For the full year, Walmart reported adjusted EPS of $5.48 and sales of $559.2 billion, compared with fiscal 2020 EPS of $4.93 and sales of $524 billion.
While none of this indicates that share prices should drop by around 6%, that’s what happened in the first half-hour of Thursday’s trading. Walmart’s outlook for its 2022 fiscal year is decidedly downbeat.
Walmart expects net sales, operating income and EPS to decline this year as a result of the expected divestitures of its U.K. Asda grocery chain and its operations in Japan. Adjusted to eliminate these one-time effects, sales are expected to rise in fiscal 2022 by a low-single-digit percentage, while operating income and EPS are expected to remain flat or rise only slightly.

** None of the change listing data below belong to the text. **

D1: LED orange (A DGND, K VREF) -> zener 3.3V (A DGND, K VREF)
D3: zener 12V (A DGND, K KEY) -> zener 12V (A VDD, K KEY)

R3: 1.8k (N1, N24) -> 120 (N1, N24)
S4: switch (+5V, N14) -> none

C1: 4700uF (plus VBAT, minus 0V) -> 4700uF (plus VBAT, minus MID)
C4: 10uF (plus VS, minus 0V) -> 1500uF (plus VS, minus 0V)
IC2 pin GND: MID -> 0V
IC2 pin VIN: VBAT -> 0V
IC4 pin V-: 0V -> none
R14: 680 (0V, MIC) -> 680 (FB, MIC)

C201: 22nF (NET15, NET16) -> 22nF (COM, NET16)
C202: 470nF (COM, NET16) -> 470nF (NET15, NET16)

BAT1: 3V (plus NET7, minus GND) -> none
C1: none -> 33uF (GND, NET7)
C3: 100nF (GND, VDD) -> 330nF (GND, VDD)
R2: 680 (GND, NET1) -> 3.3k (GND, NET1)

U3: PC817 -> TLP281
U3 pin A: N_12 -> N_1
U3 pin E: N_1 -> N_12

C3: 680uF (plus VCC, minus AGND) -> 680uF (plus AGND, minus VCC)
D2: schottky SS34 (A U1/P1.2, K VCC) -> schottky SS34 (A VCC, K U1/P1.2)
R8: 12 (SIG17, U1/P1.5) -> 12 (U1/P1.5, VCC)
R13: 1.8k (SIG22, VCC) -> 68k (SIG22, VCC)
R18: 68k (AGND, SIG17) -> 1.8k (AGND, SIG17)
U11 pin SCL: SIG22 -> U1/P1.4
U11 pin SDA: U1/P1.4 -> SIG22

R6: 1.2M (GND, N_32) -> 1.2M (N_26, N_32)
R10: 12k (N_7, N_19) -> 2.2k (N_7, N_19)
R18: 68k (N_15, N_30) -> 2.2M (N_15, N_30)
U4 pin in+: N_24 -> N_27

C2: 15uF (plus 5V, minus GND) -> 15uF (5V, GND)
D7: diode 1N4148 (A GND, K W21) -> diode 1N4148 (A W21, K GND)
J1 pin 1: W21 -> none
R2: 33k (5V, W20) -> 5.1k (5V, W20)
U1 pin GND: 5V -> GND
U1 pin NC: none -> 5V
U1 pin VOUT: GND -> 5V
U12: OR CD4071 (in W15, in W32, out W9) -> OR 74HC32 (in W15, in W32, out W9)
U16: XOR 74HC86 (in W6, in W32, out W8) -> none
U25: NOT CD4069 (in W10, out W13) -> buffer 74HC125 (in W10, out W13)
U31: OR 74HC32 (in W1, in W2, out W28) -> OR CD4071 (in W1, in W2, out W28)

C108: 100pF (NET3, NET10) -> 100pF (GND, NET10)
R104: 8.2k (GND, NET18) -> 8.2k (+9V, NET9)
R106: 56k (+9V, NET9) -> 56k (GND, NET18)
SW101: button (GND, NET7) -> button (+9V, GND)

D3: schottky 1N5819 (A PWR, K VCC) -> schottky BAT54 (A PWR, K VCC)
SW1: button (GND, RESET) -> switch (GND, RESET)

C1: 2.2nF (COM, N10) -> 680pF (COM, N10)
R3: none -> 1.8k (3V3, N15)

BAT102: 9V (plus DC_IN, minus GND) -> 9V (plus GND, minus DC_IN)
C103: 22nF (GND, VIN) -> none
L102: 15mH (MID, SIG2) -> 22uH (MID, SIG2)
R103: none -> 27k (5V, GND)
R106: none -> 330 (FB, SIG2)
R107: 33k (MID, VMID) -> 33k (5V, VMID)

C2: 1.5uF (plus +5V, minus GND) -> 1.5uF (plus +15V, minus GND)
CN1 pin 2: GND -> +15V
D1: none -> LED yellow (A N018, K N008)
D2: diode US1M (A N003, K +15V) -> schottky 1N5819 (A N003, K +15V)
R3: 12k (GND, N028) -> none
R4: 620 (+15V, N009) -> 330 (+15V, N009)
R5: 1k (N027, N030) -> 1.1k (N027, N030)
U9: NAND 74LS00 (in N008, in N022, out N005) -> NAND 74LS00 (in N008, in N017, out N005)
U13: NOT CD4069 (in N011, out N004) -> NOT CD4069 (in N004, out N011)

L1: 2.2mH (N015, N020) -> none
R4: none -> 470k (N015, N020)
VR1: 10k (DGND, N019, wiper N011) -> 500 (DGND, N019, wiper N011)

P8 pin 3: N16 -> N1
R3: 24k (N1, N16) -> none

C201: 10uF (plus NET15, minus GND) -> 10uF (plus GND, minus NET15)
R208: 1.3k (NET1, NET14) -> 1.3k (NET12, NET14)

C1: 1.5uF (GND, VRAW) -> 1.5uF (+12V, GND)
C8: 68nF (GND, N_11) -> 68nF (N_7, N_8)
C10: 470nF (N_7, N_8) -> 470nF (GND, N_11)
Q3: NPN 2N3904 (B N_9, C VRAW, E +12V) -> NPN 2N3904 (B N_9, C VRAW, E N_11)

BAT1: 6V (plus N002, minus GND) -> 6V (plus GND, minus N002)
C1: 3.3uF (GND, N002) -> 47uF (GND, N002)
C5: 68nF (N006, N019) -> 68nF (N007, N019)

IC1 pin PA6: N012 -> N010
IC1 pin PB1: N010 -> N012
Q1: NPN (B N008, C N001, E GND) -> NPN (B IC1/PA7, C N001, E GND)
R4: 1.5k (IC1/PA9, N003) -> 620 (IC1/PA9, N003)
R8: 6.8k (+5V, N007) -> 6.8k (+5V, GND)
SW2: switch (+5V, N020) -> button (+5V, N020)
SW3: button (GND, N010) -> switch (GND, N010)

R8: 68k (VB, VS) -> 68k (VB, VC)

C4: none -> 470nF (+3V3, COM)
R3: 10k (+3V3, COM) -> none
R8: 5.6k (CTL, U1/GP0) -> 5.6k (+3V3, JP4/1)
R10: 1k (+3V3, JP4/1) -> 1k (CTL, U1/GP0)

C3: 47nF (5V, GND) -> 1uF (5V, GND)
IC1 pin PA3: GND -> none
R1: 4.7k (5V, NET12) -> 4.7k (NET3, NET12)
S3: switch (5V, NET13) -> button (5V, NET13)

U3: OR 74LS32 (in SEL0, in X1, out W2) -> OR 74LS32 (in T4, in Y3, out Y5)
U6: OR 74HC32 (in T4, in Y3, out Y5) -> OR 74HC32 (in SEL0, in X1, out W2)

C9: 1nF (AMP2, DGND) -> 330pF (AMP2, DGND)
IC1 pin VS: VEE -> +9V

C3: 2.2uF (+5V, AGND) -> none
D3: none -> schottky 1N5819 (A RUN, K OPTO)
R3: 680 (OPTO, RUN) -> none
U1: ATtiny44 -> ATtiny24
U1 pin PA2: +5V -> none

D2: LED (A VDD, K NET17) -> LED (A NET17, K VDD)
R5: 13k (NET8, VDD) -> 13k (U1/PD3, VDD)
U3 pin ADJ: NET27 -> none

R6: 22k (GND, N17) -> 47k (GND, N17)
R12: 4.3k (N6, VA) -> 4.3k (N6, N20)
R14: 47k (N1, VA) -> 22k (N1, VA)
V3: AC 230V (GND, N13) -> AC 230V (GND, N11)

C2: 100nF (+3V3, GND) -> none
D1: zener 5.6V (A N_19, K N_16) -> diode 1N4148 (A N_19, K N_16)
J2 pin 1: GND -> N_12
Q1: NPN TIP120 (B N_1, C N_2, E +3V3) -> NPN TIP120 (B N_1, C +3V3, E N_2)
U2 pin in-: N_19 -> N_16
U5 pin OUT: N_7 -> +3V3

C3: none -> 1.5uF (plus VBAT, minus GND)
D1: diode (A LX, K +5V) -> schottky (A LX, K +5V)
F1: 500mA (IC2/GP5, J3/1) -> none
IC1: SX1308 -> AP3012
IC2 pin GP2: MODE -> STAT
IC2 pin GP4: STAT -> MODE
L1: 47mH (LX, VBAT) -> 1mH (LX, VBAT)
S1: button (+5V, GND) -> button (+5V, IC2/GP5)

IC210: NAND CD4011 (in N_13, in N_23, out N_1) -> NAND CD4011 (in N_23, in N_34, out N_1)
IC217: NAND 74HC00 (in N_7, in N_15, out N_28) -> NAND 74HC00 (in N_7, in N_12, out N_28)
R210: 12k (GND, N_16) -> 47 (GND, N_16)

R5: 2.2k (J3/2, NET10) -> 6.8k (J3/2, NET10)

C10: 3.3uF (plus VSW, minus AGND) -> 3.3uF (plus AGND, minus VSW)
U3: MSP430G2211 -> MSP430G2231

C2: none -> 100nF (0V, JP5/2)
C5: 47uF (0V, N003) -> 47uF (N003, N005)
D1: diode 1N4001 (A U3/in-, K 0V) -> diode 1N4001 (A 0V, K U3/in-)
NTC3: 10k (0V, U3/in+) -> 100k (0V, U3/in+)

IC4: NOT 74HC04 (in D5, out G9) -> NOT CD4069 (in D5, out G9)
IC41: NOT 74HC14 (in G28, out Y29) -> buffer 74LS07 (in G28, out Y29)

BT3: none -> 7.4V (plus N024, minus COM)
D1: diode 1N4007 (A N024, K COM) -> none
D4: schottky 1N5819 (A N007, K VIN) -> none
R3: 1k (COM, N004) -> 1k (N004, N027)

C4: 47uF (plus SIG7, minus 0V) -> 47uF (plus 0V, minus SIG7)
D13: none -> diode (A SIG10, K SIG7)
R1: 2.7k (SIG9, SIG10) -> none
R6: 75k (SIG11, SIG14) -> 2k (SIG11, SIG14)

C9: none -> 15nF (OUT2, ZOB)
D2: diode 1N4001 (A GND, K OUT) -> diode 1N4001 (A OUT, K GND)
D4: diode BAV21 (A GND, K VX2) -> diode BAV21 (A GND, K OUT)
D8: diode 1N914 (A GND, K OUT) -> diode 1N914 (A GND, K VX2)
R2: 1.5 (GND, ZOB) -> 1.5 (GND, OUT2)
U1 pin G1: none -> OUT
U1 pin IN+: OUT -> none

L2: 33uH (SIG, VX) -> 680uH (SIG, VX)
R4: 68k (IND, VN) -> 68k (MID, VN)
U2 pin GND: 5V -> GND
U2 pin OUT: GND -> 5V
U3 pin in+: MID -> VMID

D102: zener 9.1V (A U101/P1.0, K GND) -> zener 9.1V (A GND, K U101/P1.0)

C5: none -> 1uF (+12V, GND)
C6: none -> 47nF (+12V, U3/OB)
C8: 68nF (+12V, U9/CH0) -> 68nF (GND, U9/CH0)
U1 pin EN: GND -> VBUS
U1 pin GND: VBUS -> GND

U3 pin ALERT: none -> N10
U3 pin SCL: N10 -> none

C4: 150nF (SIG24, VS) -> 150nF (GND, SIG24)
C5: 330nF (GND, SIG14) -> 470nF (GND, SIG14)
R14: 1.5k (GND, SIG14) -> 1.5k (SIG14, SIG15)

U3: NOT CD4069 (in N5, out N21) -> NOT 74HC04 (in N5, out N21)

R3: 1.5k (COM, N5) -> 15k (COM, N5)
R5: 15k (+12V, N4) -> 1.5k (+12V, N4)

Prior to this report, analysts were expecting fiscal 2022 sales to rise by 0.3% to around $557 billion and adjusted EPS to rise by 2%.
Walmart also said it plans to spend more on wages, raising the average for its U.S. associates to more than $15 an hour. Walmart raised wages for 165,000 associates last fall and said it expects to raise wages for another 425,000 this year. Walmart employs about 1.5 million U.S. associates.
In 2020, the company generated $36.1 billion in operating cash flow and returned $8.7 billion to shareholders through dividends and share buybacks. Walmart also expects to invest about $14 billion in capital expenditures focused on the company’s supply chain, automation and other improvements in customer experience and technology.
Any way you look at it, 2020 was an unusual year. For Walmart, its web traffic and sales surged. Neither boom is expected to repeat in 2021. The company is planning to build on its newly found customers by beefing up its technology and supply chain plumbing. Even the increase in associates’ wages is aimed at helping Walmart “fulfill [its] strategy around online pickup, delivery and e-commerce,” according to Chief Financial Officer Brett Biggs. That’s where most of Walmart’s 2022 capex is headed, not toward opening new stores.
Shrinking its physical footprint and hoping to replace both physical sales and operating cash flow with improved online results does not often strike shareholders as a winning strategy. For them, higher dividends and buybacks are winners and lower expenses are the way to get there.
In Walmart’s case, the company is so massive that it can afford to make a few missteps (e.g., its acquisition of Jet.com) without betting (and losing) the ranch. According to a report by Insider Monkey, Walmart was only the 15th largest e-commerce company (by online revenue) in the world last year, with $5.6 billion in e-commerce revenue. That doesn’t include its majority (77%) stake in India’s Flipkart, which had revenues of $5.9 billion last year.
Walmart’s stock traded down about 5.5% at around $139.05 early Thursday, in a 52-week range of $102.00 to $153.66. The stock’s consensus 12-month price target is $162.75. Walmart pays an annual dividend of $2.16 (yield of 1.47%). In calendar year 2020, Walmart stock rose by more than 23%.